Данте стало его жаль.

— У тебя нет шансов, сам-то понимаешь?

— Простите?

— Она не видит в тебе потенциального сексуального партнера. Пожалуй, ты можешь надавить на жалость, но я бы на твоем месте поискал другую.

Лицо парня вытянулось.

— Вы ошибаетесь. Мы просто друзья.

«Не пытайся обмануть обманщика, сынок».

— Ты таскаешь за ней жакет, как горжетку королевы, ходишь за ней по пятам, а когда ты к ней прикасаешься, у тебя расширяются зрачки. Пока она со мной щебетала, ты пронзал меня ненавидящим взглядом и даже попытался вклиниться между нами. Я понимаю, ты влюблен, но она стерва.

— Она не стерва, — выдохнул паренек, уже не пытаясь отрицать очевидное.

— Ты заезжаешь за ней в дождь? Даешь ей списывать? Ночами шлешь сообщения с сердечками?

Парень молчал.

— Только вот она на твои ухаживания не отвечает, рассказывает тебе о своих парнях и притворяется, будто не замечает, что ты по ней сохнешь. Но поверь, она прекрасно об этом знает и обсуждает тебя с подружками. Без сомнения, добавляя, что ты очень милый, или как там сейчас выражаются подростки. Она манипуляторша и будет манипулировать, пока это сходит ей с рук. Возможно, через несколько лет она поймет, что не стоит так поступать с людьми, но я в этом сильно сомневаюсь.

Глаза парня наполнились слезами.

— Нет. Вы ошибаетесь.

— Уверен, что и кулончик у нее на шее — твой подарок. Спорим, ты долго его выбирал. Боялся, что подарок будет выглядеть слишком недвусмысленно, и в то же время надеялся, что она поймет его скрытое значение. Она стесняется этого кулона, носит только при тебе и прячет под блузкой. — Данте закурил. — Вот тебе мой совет: уноси ноги. Это твой единственный шанс. Может, ей и захочется тебя удержать.

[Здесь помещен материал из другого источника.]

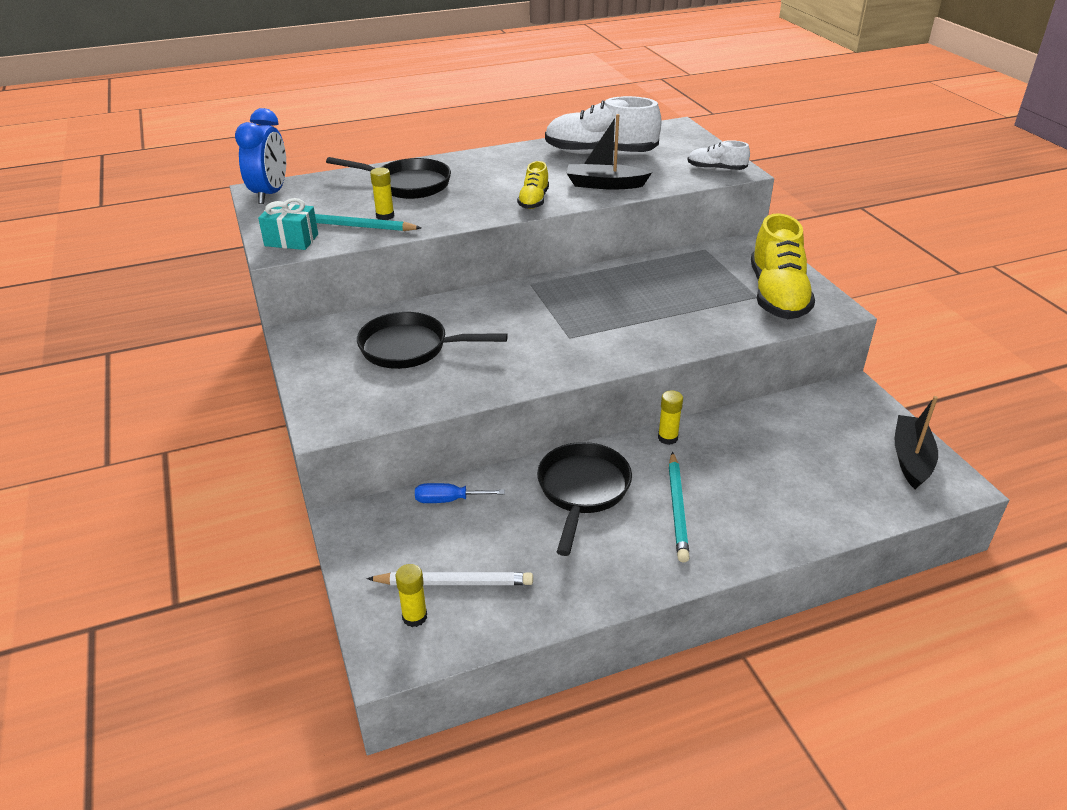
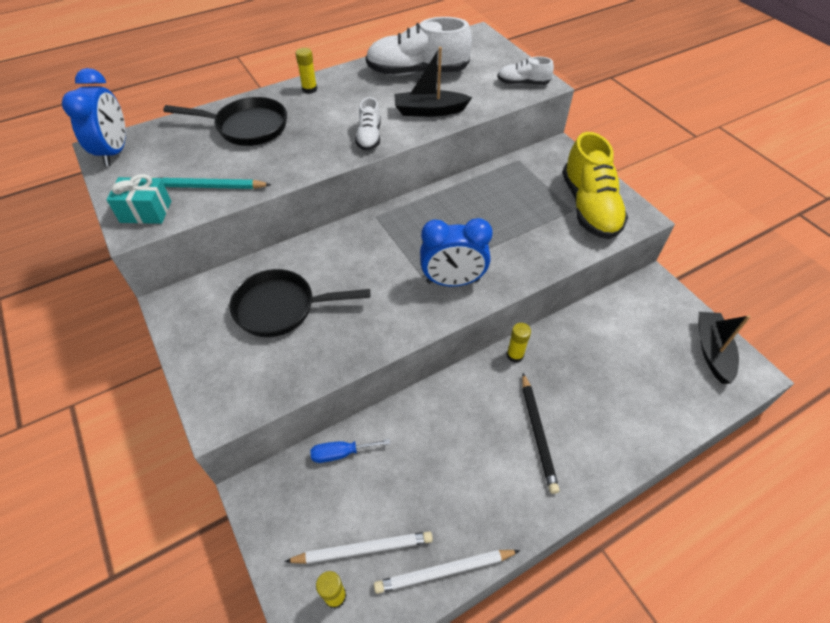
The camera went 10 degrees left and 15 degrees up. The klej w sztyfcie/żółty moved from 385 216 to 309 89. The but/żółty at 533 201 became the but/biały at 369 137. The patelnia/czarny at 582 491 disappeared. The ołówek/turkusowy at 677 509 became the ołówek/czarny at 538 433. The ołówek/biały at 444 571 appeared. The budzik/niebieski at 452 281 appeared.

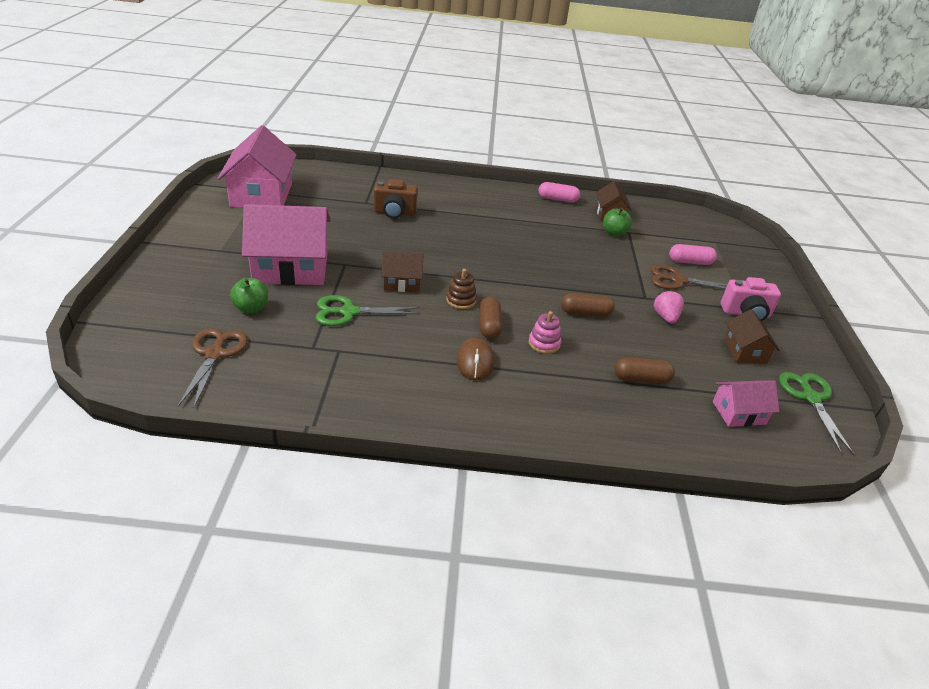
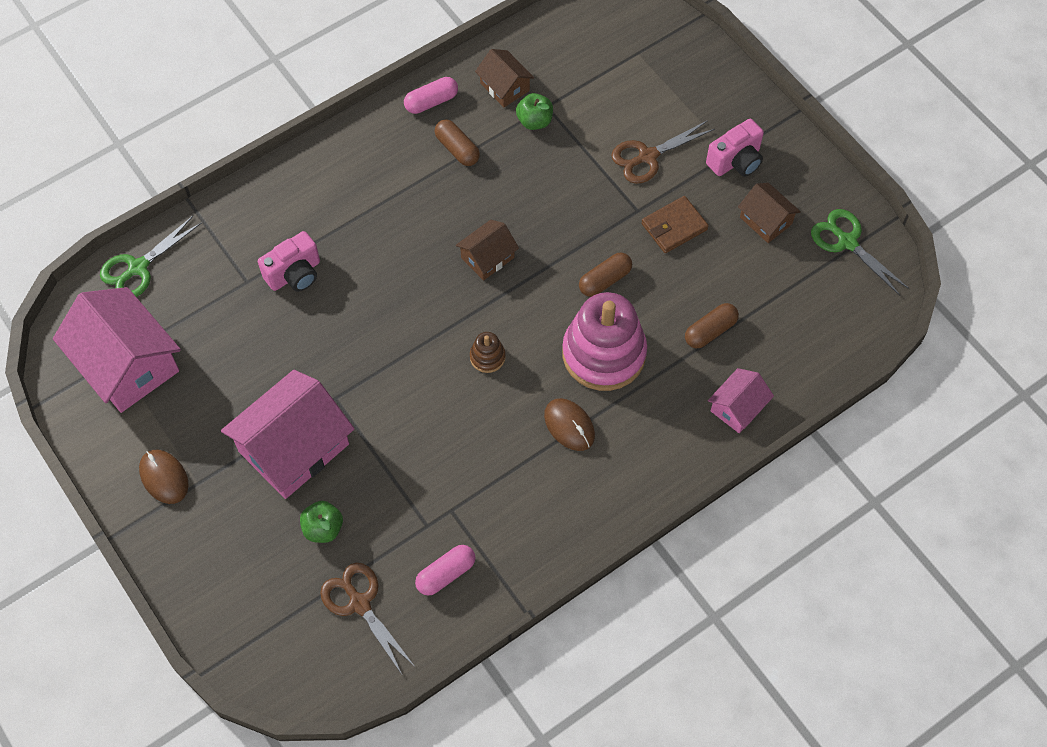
The camera went 35 degrees left and 25 degrees up. The nożyczki/zielony moved from 349 312 to 138 268. The aparat fotograficzny/brązowy at 394 213 became the aparat fotograficzny/różowy at 294 274. The domek/brązowy moved from 402 283 to 487 257. The kapsułka/brązowy moved from 489 326 to 457 149. The zabawka nakładanka/różowy at 544 343 changed to 2.35 times the size. The truskawka/różowy at 665 317 was replaced by the portfel/brązowy at 674 227. The kapsułka/różowy moved from 690 262 to 446 574. The domek/różowy moved from 738 413 to 737 407. The myszka/brązowy at 164 477 appeared.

— Вы ублюдок! — выпалил парень и повернулся, чтобы уйти. — И здесь нельзя курить!

— Под открытым небом?

— Да! Потому что здесь вам университет, а не паноптикум!

Мальчишка быстро зашагал прочь. Данте покачал головой.

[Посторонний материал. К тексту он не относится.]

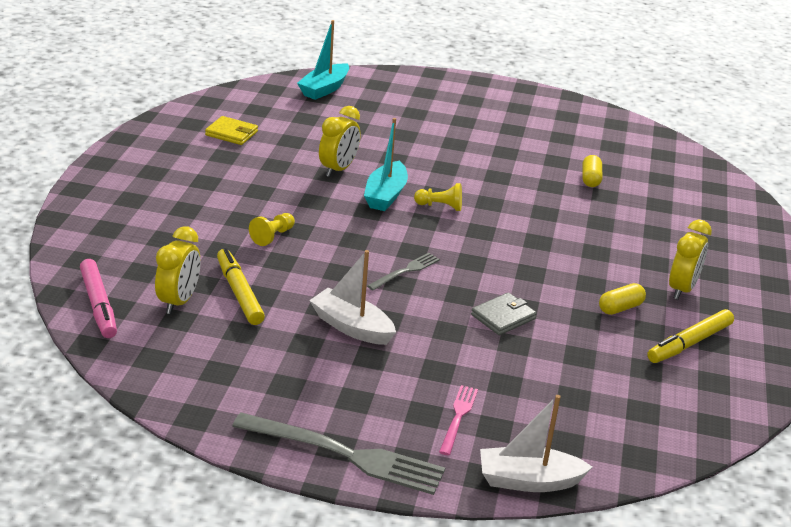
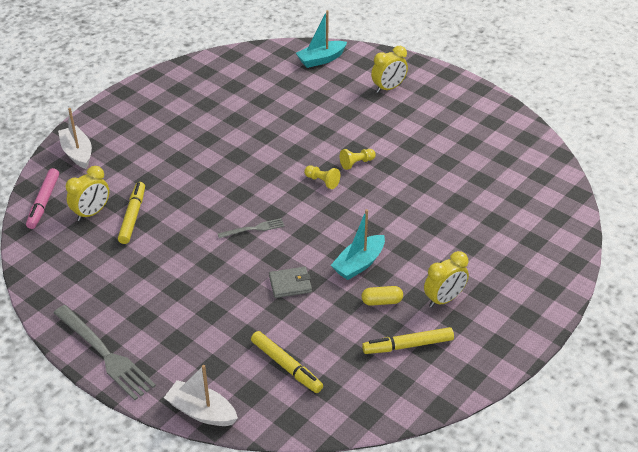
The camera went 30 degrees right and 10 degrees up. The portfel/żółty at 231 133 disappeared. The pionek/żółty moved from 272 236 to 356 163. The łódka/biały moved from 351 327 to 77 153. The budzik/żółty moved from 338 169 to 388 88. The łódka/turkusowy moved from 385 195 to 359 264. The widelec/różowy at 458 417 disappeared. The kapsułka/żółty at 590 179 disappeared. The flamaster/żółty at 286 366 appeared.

«Что ж, я хотя бы попытался тебя предостеречь. Да что толку». Влюбленное сердце глухо к доводам разума: с ним самим подобное случалось чаще, чем ему хотелось вспоминать.

В этот момент вернулся Кретин.

— Здесь нельзя… — начал он, протягивая ему бутылку воды и стаканчик кофе.

— …курить. Да, мне уже сказали. — Данте в последний раз затянулся и бросил окурок в решетку канализации.

— Пассивное курение…

— Понимаю.

— Вы уже познакомились с кем-то из студентов?

— Да. — Данте отпил из бутылки, проглотив приторный, мучнистый комок в горле. Прегабалин начинал действовать. — Перекинулись парой дружелюбных слов.

Он заметил в другом конце двора своих новых знакомых. Те горячо спорили о чем-то на повышенных тонах. Он опустил глаза на свой стаканчик — бледный призрак настоящего кофе. Что останется, если вскипятить молотый блендированный кофе, выпарить и снова растворить получившийся порошок в наперстке воды при совершенно неподходящей температуре? Зловонные помои. Принюхавшись, Данте уловил нотки джута, прогорклость, душок риато, пластик и, пожалуй, шлейфовый запах машинного масла. Он бы не смог влить в себя эту гадость, даже умирая от жажды посреди пустыни.